The Ravages of Time
Tennessee Williams wrote in an essay, "Time it is short and it doesn't return again. It is slipping away while I write this and while you read it, and the monosyllable of the clock is loss, loss, loss, unless you devote your heart to its opposition." Williams frequently portrayed this view of time in many of his works by revealing the struggle between principal characters and the "ravages of time" (Londre 57). Among his masterpieces, The Glass Menagerie and A Streetcar Named Desire are clearly creations reflective of the period in which they were written. In The Glass Menagerie and A Streetcar Named Desire, Amanda Wingfield and Blanche DuBois possess a "desire for illusion in opposition to the harsh realities" that perpetuate their existence (Londre 57). Both Amanda and Blanche are prime examples of "a recurrent character in Williams' work, one of the fugitive kind, who are too fragile to live in a malignant world" (Ganz 52). These women face "the tragedy of indulging in the kinds of behavior and thinking that negate the possibilities of living fully and honestly in the present" (Davis 384). As time ticks away, Amanda and Blanche become engulfed in a sea of loss, and in it lay both mental and physical loss. Through careful examination of The Glass Menagerie and A Streetcar Named Desire, it is apparent that Williams attributes extraordinary similarities to Amanda Wingfield and Blanche DuBois. It is evident within these two plays that Williams' interpretation of modernity is that of an experience of loss. Therefore, it is no surprise that Amanda and Blanche struggle to escape the realities of time. As the seconds tick away, these two women find that the modern world becomes an inescapable scene of ruin.
"In William's moral system the rejection of life is the greatest crime" (Ganz 52). Both Amanda and Blanche are guilty of this crime. They are unable to accept reality. Therefore, each woman "retreats into a time appropriate to her individual fantasy" (Davis 381). This is a time characterized by Southern ideals and traditions. A major theme in both The Glass Menagerie and A Streetcar Named Desire is "southern womanhood helpless in the grip of the presently constituted world, while the old world of social position and financial security is a Paradise Lost" (Gassner 48). Consequently, Amanda and Blanche find themselves in unavoidable conflict with time and the harsh realities it has brought. These two women find that the present is too painful and depressing to accept; therefore, each engages in destructive illusions about her Southern past. Amanda and Blanche are representative of the larger group of modern Southerners. After the Civil War, many Southerners found that their wealth and their enormous plantations had been destroyed by the war. Therefore, they were forced to participate in a new way of life unfamiliar to them. They were lost during this period. Amanda escapes into an illusion of the past as she recalls a day when she had had seventeen gentlemen callers:
Sometimes they come when they are least expected! Why, I remember one Sunday afternoon in Blue Mountain–One Sunday afternoon in Blue Mountain–your mother received–seventeen!–gentlemen callers! Why, sometimes there weren't chairs enough to accommodate them all. We had to send the nigger over to bring in folding chairs from the parish house. (1238)

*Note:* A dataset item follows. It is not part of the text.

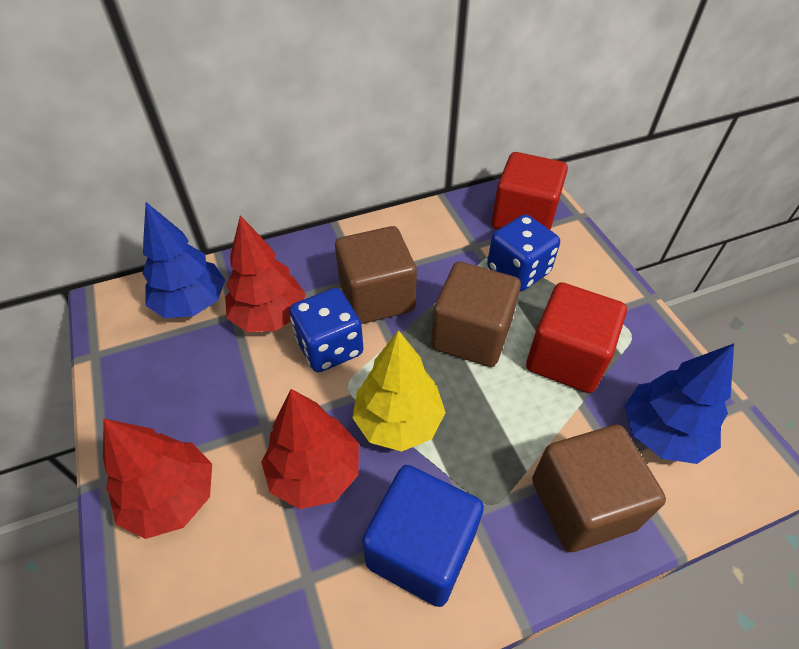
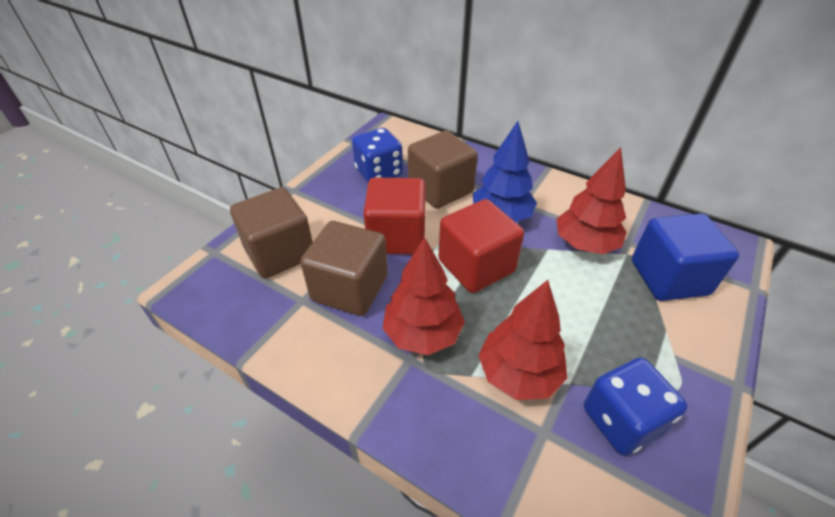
blue tree: 2 -> 1
yellow tree: 1 -> 0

She continues repeating the story her children have heard numerous times before. "It wasn't enough for a girl to be possessed of a pretty face and a graceful figure–although I wasn't slighted in either respect" (1238). Amanda finds security within these illusions of her past, which allow her to retreat into an earlier time when she was young, beautiful, and admirable. She is unable to accept the circumstances of her present life in a St. Louis tenement. Williams describes the tenement as "one of those vast hive-like conglomerations of cellular living-units that flower as warty growths in overcrowded urban centers of lower middle-class population." The setting for The Glass Menagerie is reflective of the modern period in which it was written. During this period, urbanization resulted in numerous groups of individuals migrating from the countryside to the crowded cities in search of employment offered following technological advancement. During this period in history, many families found themselves in the same situation as Amanda’s family. These people worked long, tiring hours for little pay just to see their capitalist bosses get rich. The setting is also a means of Williams’ portraying modernity as an experience of loss. Time brings Amanda a series of hardships. She is "a victim of an illusory way of life–that generated by her beloved plantation South" (Davis 384).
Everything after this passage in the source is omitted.